Russia did not become the country we see now overnight. For decades, the entire civilized world has been watching the Russian Federation turning into another reincarnation of the “prison of nations”. However, only the war has forced the international community to rethink some things that previously they were afraid to think about, lest they bring trouble. It is becoming increasingly clear that the Western policy toward Russia is changing dramatically. And mostly, it happens according to the “better late than never” principle. This is what the world-renowned Israeli and British virtuoso pianist of Russian origin, Evgeny Kisin, said in an interview with Canadian magazine Stir.
If the sanctions currently applied to Putin’s regime had been applied eight years ago, after the annexation of Crimea, there would be no war in Ukraine. I’ll tell you even more: had the West imposed such sanctions in 2008, in response to Putin’s invasion of Georgia and de facto annexation of South Ossetia, Putin would not have annexed Crimea five and a half years later – and he might not even have been in power by then. Moreover, if the West had imposed similar sanctions in 1999-2000 in response to the genocide in Chechnya, there certainly would not have been an invasion of Georgia and Ukraine.
In his speech, which was broadcast on Russian television just before the invasion of Ukraine, Putin said that the West had been very unfair to Russia “even with Russia’s extreme openness in the 1990s.” This statement does not surprise me, because I know very well who Putin is and what we should expect from him. But I am very surprised that there are people in the West, people of strong democratic convictions, who share this point of view, namely, that the West had behaved in vain as the victor in the Cold War. In my friends’ and my personal opinion, the opposite is obvious: the West did NOT behave like a Cold War victor – and that is why we have all these problems and tragedies now. Why, after the Soviet Union ceased to exist, did Russia inherit a seat on the UN Security Council? I understand that after World War II it was probably difficult to avoid handing the place over to the Soviet Union – but why did it go to Russia after the collapse of the Evil Empire? It should have been given to a worthier democracy, such as Canada, Australia, or Japan. And now we can all see the problems caused by that step.
After the fall of communism, the West should have done to Russia what it did to Germany after the fall of Nazism: the communist leaders should have been tried by an international tribunal. The West should have forced Russia to outlaw Communist ideology, literature and symbols, build dozens of memorials to Communism victims, repent continuously and pay reparations to numerous victims of the Kremlin’s thugs: Jews, Ukrainians, Estonians, Latvians, Lithuanians, Georgians, Poles, Czechs and many others. The fifth columns in Ukraine and the Baltic states should have been handed over to Russia, just as the Sudeten and Silesian Germans had been handed over to Germany after World War II.

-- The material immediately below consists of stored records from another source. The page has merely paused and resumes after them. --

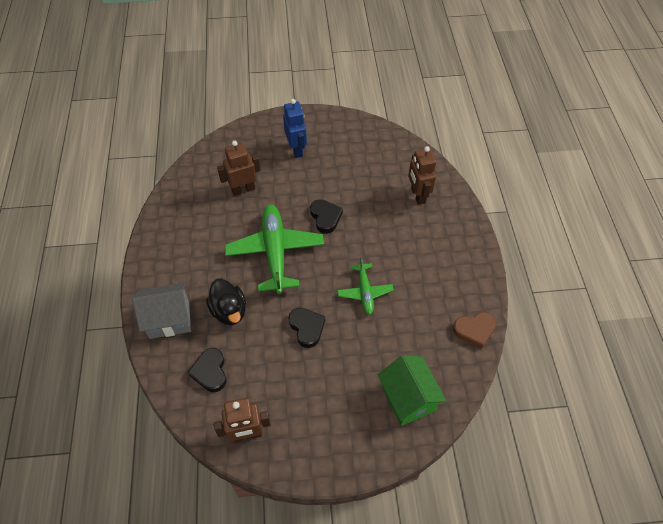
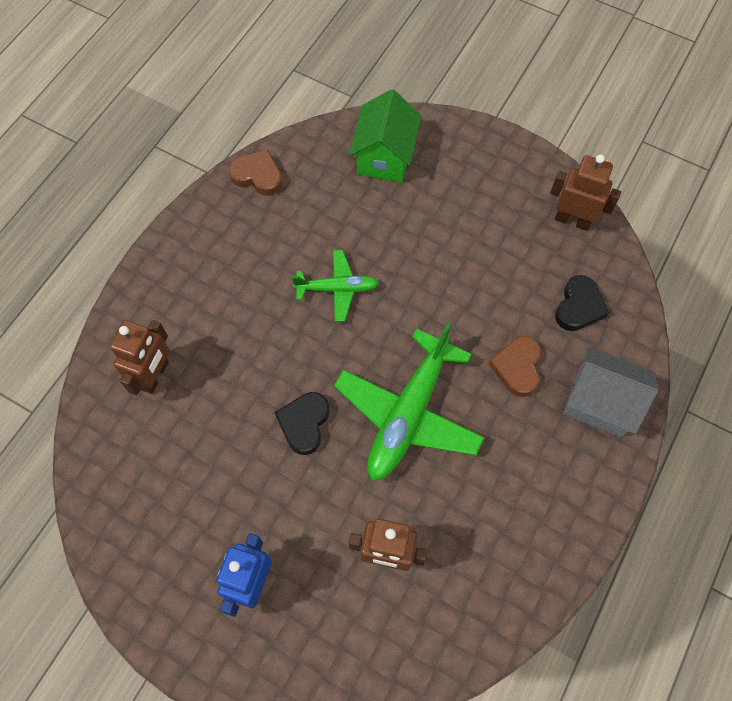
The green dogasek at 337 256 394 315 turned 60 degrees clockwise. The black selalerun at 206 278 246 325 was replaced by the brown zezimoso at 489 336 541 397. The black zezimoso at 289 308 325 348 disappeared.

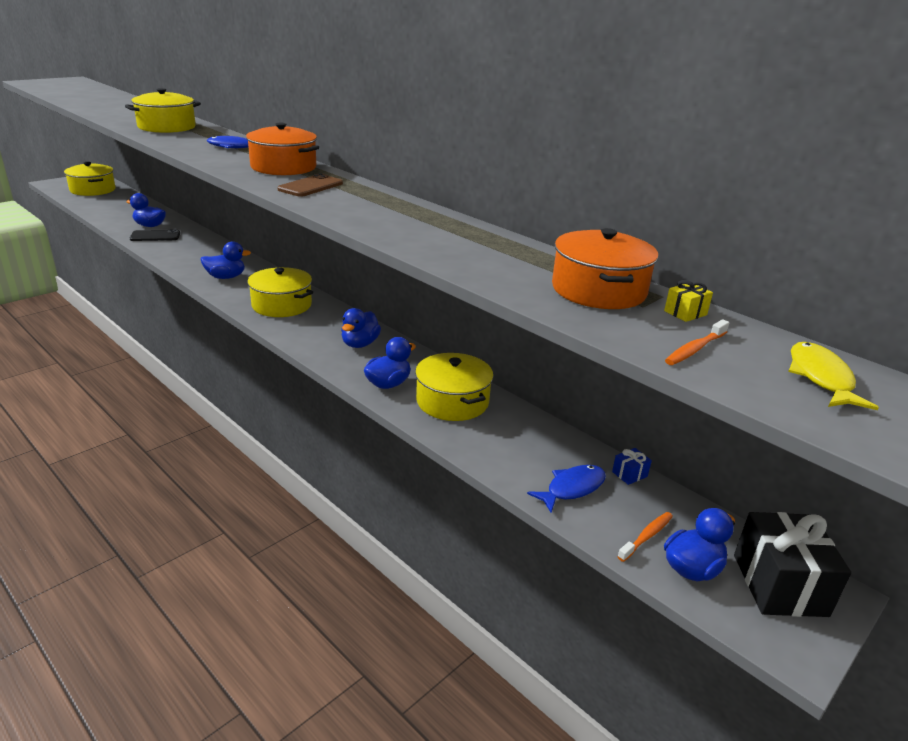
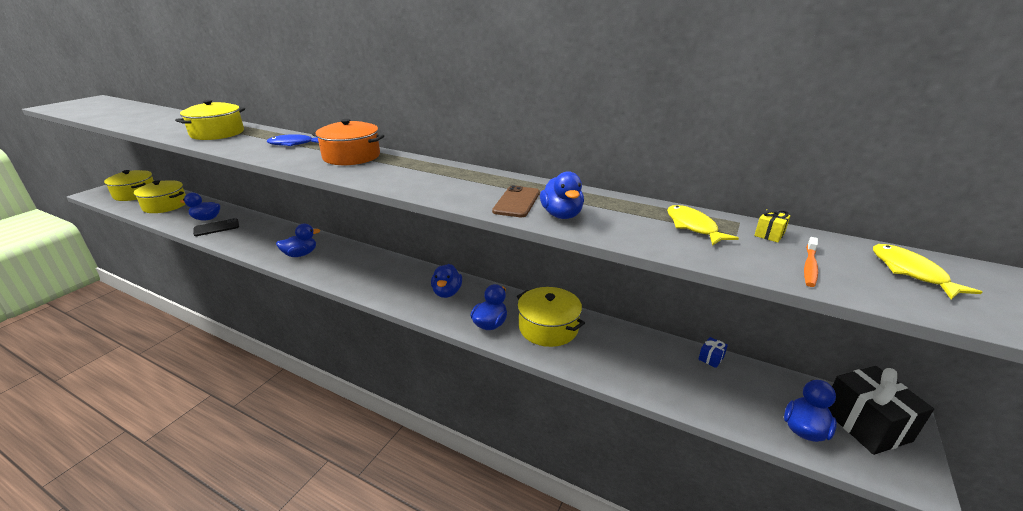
The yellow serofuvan moved from 247 267 313 317 to 134 181 186 213. The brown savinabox moved from 277 173 343 197 to 492 185 540 217. The blue selalerun at 540 171 584 219 appeared. The orange serofuvan at 552 228 658 309 was replaced by the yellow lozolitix at 667 205 739 246. The blue lozolitix at 527 465 606 513 disappeared. The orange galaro at 617 512 673 562 disappeared.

Yet, the West did nothing and post-Communist Russia, led by former CPSU Obkom Secretary Boris Yeltsin, immediately began to pursue a foreign policy opposite to that of the West, supporting Milosevic. Less than a year after the collapse of the Soviet Union, when Russia was in ruins, its Foreign Minister Andrey Kozyrev (considered to be a great liberal) had the audacity to say in an interview with Frankfurter Rundschau that the “moralizing language is inappropriate when talking to Moscow” – and the West had no objections. Then “democratic” Russia conducted ethnic cleansing of Georgians in Abkhazia, took Abkhazia away from Georgia – and the West allowed Yeltsin to do all this and continued supporting him. Even after the first war in Chechnya, in which eighty thousand people were killed, the West did not go beyond verbal criticism or apply any sanctions against Russia. These are the facts – sad and shameful facts.